A ex-Gripe suína, com o atual nome de Gripe A, transmitida pelo vírus Influenza A (H1N1), que é uma mutação da mistura dos vírus da gripe suína com a humana e com a das aves, se iniciou no norte do México causando uma epidemia com grande potencial de se alastrar pelo mundo e virar uma pandemia, etc, etc, etc….
Isso não é mais novidade para ninguém…
Segundo pesquisadores britânicos, a Gripe A tenderá a afetar cerca de uma pessoa em cada três no mundo, mas não será tão devastadora quanto epidemias anteriores de gripe como a espanhola de 1918 e a suína de 1957. Será?
Mas o que é interessante comentar são as condições que estão levando essa doença a deixar de ser uma epidemia e se tornar uma pandemia.
OBS: Para quem não sabe, epidemia, embora seja grave, é a contaminação de alguma doença apenas a nível local e pandemia é uma contaminação de alguma doença a nível mundial.

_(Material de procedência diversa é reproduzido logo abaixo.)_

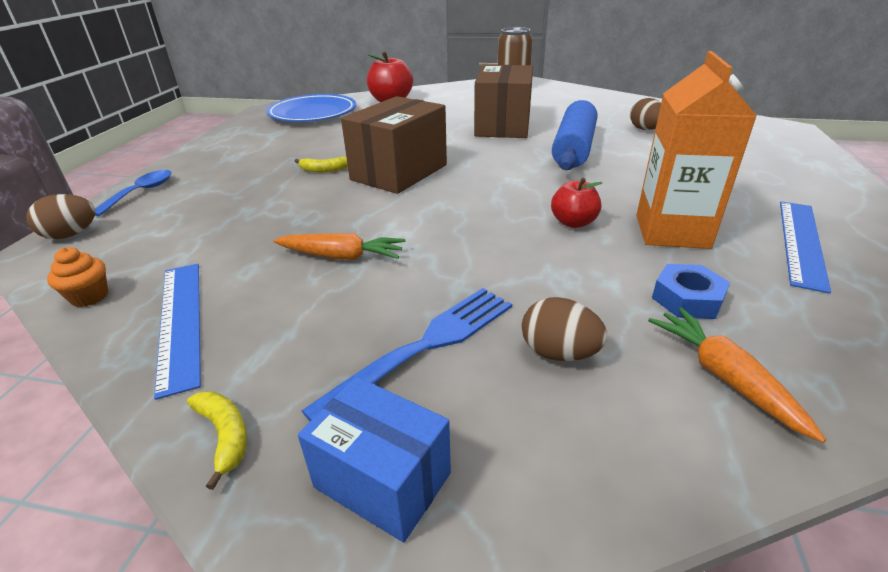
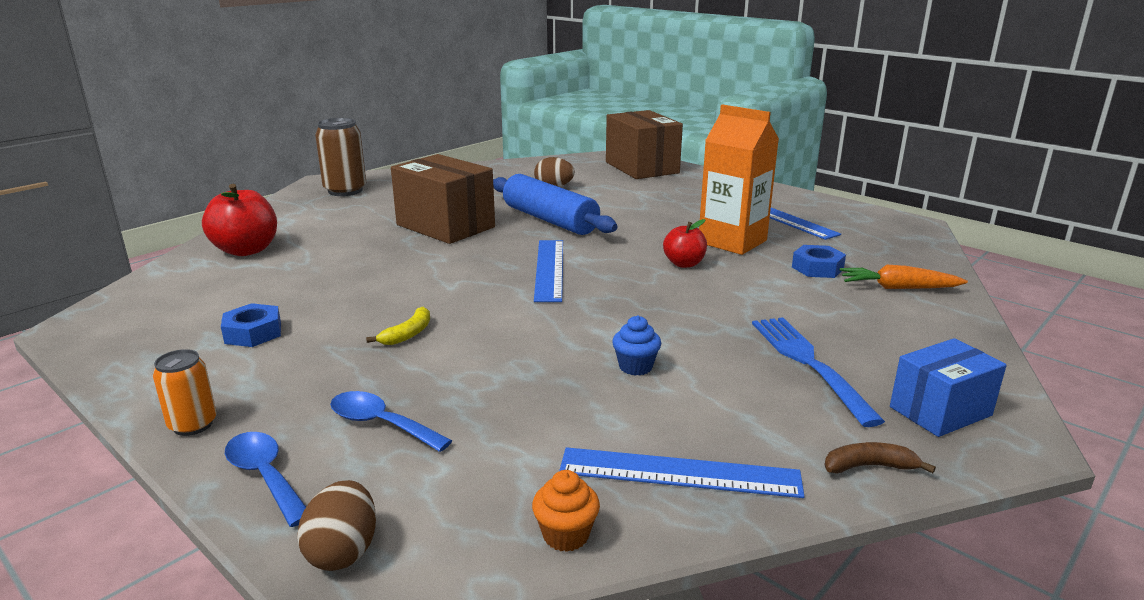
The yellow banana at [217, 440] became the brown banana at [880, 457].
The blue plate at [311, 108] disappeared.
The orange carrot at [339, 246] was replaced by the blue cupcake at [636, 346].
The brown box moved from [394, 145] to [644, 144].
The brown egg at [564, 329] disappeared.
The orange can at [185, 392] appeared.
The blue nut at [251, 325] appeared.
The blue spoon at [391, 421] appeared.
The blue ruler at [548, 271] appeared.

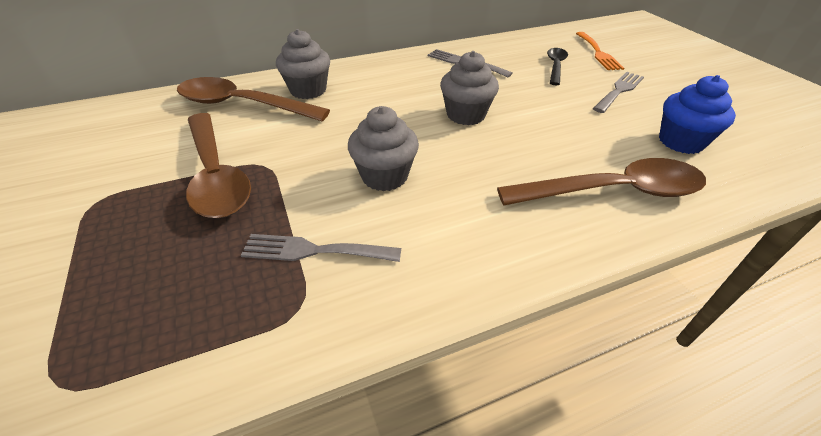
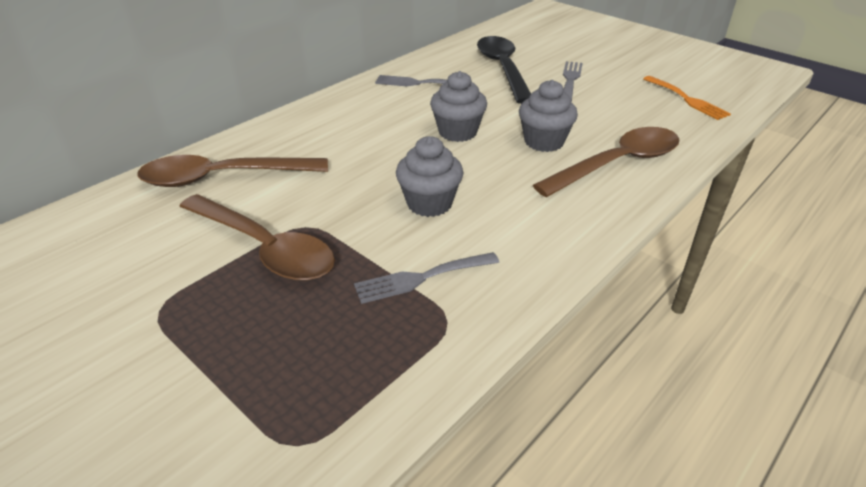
The grey cupcake moved from [303, 64] to [548, 116].
The black spoon at [557, 66] changed to 1.84 times the size.
The orange fork moved from [600, 51] to [687, 98].
The blue cupcake at [697, 114] disappeared.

Se formos nos lembrar da história medieval, lembramos que ocorreu um episódio com a Peste Bubônica que matou cerca de um terço da população mundial, e olha que naquele tempo, um terço (cerca de 75 milhões de pessoas) era muita gente em se tratando do número de habitantes que existiam no mundo naquela época; ou da Gripe espanhola de 1918 que também gerou uma grave pandemia matando 50 milhões de pessoas.
Segundo relatos, todas as epidemias começam com uma certa força, dão uma pequena trégua e voltam ainda com mais força e é essa a etapa realmente preocupante.
De negativo, o mundo atual tem a grande malha de transporte que pode levar e trazer pessoas de qualquer região do globo em relativamente pouco tempo promovendo um contágio em dimensões nunca vistas pela história da humanidade, mas por outro lado, na questão positiva, nossos avanços tecnológicos podem favorecer o aparecimento de tratamentos eficientes. Mas aí está a questão: quem será o mais forte, o vírus ou o conhecimento do homem?